After the container restarts, it keeps showing:

[2022/11/28 02:31:45.126 +00:00] [FATAL] [setup.rs:304] [“invalid configuration: Found raft data set when it should not exist.”]

| username: 小码农-小牛马 | Original post link

The documentation process is: 在 Kubernetes 上快速上手 TiDB | PingCAP 文档中心

I saw that TiKV did not start, so I did not continue with the monitoring installation process.

| username: 小码农-小牛马 | Original post link

I tried deploying on Alibaba Cloud ACK but it wasn’t successful. This time, I built a K8s cluster on VMware Esxi Vsphere. Last time, it was mentioned that the kernel of Alibaba Cloud ECS had been modified, but what about this time? TiDB has never been successfully deployed on the K8s cluster. Guys, please help me out :cold_sweat:

| username: 胡杨树旁 | Original post link

Sorry, I haven’t deployed a cluster using containers.

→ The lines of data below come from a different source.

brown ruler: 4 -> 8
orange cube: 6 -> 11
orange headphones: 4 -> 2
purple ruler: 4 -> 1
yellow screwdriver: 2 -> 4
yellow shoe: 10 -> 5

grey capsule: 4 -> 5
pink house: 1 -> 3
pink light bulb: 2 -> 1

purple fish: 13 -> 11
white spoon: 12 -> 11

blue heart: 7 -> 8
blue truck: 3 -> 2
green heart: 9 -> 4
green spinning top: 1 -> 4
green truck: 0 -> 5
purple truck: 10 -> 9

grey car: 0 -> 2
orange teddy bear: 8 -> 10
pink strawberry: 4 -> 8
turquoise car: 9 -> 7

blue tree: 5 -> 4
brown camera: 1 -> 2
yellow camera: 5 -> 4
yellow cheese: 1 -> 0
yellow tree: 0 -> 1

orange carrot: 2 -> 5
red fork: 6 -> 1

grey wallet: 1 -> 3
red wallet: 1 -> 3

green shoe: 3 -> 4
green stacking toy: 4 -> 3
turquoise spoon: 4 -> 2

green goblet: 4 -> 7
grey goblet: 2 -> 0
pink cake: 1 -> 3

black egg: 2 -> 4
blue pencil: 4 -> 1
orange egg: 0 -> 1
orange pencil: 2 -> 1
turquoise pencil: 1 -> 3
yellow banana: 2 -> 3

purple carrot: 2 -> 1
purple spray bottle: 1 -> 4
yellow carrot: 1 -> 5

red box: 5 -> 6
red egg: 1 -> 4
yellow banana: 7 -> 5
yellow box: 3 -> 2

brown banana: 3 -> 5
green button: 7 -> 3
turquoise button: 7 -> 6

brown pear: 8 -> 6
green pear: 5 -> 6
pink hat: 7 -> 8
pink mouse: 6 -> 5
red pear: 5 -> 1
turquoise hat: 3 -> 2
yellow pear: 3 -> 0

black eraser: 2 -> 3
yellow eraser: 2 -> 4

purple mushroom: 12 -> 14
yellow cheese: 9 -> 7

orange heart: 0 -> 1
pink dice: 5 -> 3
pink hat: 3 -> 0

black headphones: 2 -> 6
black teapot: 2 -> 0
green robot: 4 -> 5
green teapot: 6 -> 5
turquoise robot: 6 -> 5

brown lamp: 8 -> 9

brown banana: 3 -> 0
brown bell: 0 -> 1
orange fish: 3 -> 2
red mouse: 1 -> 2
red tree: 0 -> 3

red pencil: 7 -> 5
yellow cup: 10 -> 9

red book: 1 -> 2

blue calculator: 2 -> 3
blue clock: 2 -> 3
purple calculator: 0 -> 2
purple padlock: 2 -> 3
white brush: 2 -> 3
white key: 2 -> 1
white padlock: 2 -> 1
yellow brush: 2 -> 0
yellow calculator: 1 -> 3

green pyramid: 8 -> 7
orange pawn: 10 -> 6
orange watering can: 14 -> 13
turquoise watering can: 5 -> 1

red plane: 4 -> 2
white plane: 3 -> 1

Could this be the issue?

| username: 胡杨树旁 | Original post link

I think the main reason is that the number of connections is too high, causing the CPU to be too busy. You can try to reduce the number of connections and see if it improves.

| username: 小码农-小牛马 | Original post link

Thank you, brother. I also feel there is a problem, but I don’t know why following the official guidelines would lead to such an issue.

| username: 小码农-小牛马 | Original post link

The first image is not visible. The second image is not visible.

| username: wuxiangdong | Original post link

How about using a self-built NFS PVC?

| username: 小码农-小牛马 | Original post link

Did you create this PVC yourself? Currently, basic-tikv is a StatefulSet, which will automatically create PVCs based on the template. I have an NFS StorageClass that provides storage by default. The issue now is that TiKV won’t start. By “creating PVC yourself,” do you mean manually creating a PVC named basic-tikv-tikv-0?

| username: 小码农-小牛马 | Original post link

Oh, I don’t know what to do, can any expert give me some guidance?
Why does this thing appear? [“encryption: none of key dictionary and file dictionary are found.”]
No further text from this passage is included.